Terpisah, Presidium Jaringan Demokrasi Indonesia (JaDI) Sulsel, Dr Sakka Pati menilai disinilah peran Bawaslu dan Panwaslu sangat penting untuk mengkampanyekan adanya regulasi tersebut.
Menurutnya, sangat ideal jika larangan itu dijalankan oleh pejabat negara termasuk kepala daerah dan politikus yang kini masih mengandalkan Aparatur Sipil Negara (ASN) sebagai kekuatan dalam hajatan politik.
"Saya kira bagus sekalai aturan. Maka dibutuhkan konsentrasi Bawaslu dan Panwaslu sebagai pengawas pemilu. Bagaiaman melakukan pengawasan terhadap pejabata publik, kita tau selama ini juga kekuatam pwjabat publik ada di ASN dan masyarakat," ucapnya.
Akademisi Hukum Unhas itu menuturkan, dalam setiap perhelatan pemilu pejabat publik dan politikus menjadikan ASN juga sebagai kekuatan baik kampanye maupun sosialisasi.
"Kita berharap kedepan imbuan Bawaslu agar tak boleh mobilisasi massa seperti promosi diri atau keluarga dihindari," haeap dia.
Lanjut dia, ASN selalu menjadi sorotan, karena posisi ASN rentan untuk dipolitisasi.
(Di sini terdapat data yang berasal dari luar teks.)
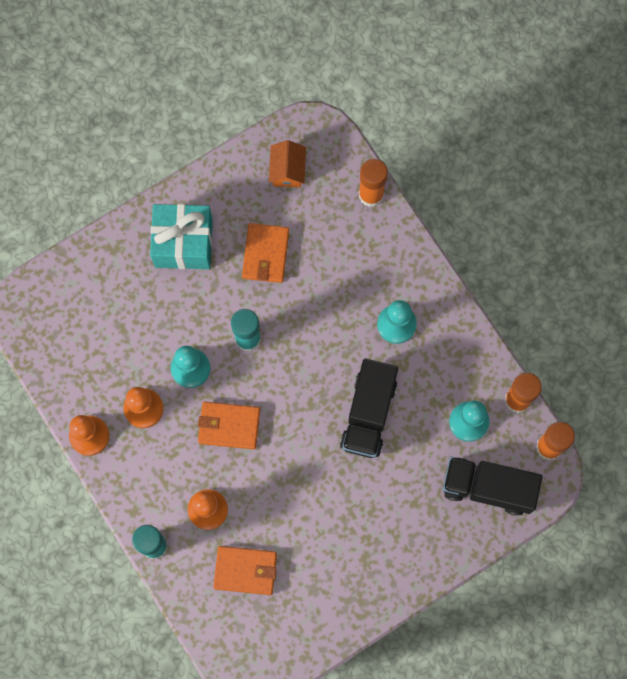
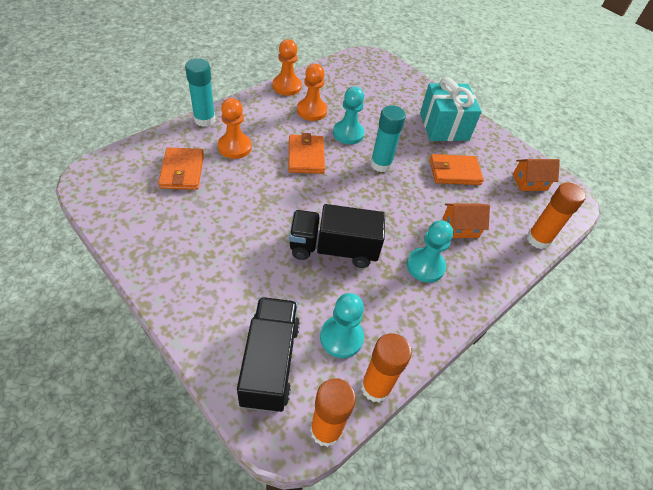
camera: 75 degrees right, 25 degrees down
(349, 273) = (460, 228): none -> orange house

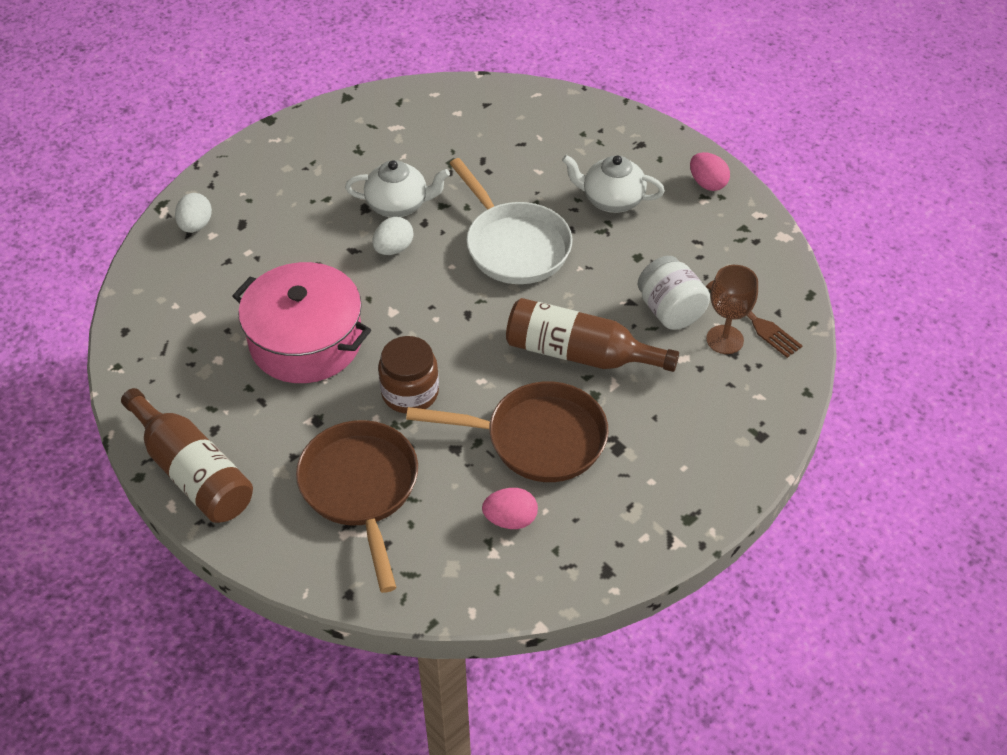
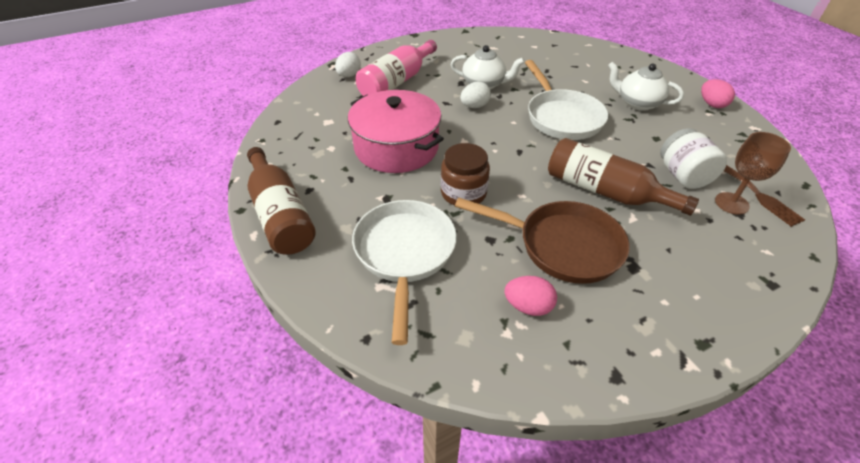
camera: 15 degrees right, 5 degrees down
(271, 224) = (396, 82): none -> pink bottle
(361, 489) = (404, 254): brown pan -> white pan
Berdasarkan UU ASN No 5/2014 sejatinya seorang ASN harus netral dan tidak bisa dipengaruhi oleh orang atau kelompok dalam melakukan kegiatan politik yang menguntungkan ataupun mengarah mengunrungkan kandidat yg akan ikut kontestasi.
Demikian juga dalam bbrp aturan terkait antara lain UU Pemilu UU Pilkada, dan beberapa aturan teknis. Maka Bawaslu sebagai penyelenggara yang mengawasi ASN dlm menjaga netralitas, baik itu temuan maupun laporan, dituntut untuk lebih pro aktif dalam melakukan penindakan bagi ASN yg melanggar.
"Kondisi yang membuat ASN masih tergoda dalan politik praktis disebabkan kurangnya mentalitas sebagai abdi negara, orientasi mengejar jabatan dan masih lemahnya sanksi membuat ASN terjebak dalam politik praktis," pungkasnya. (*)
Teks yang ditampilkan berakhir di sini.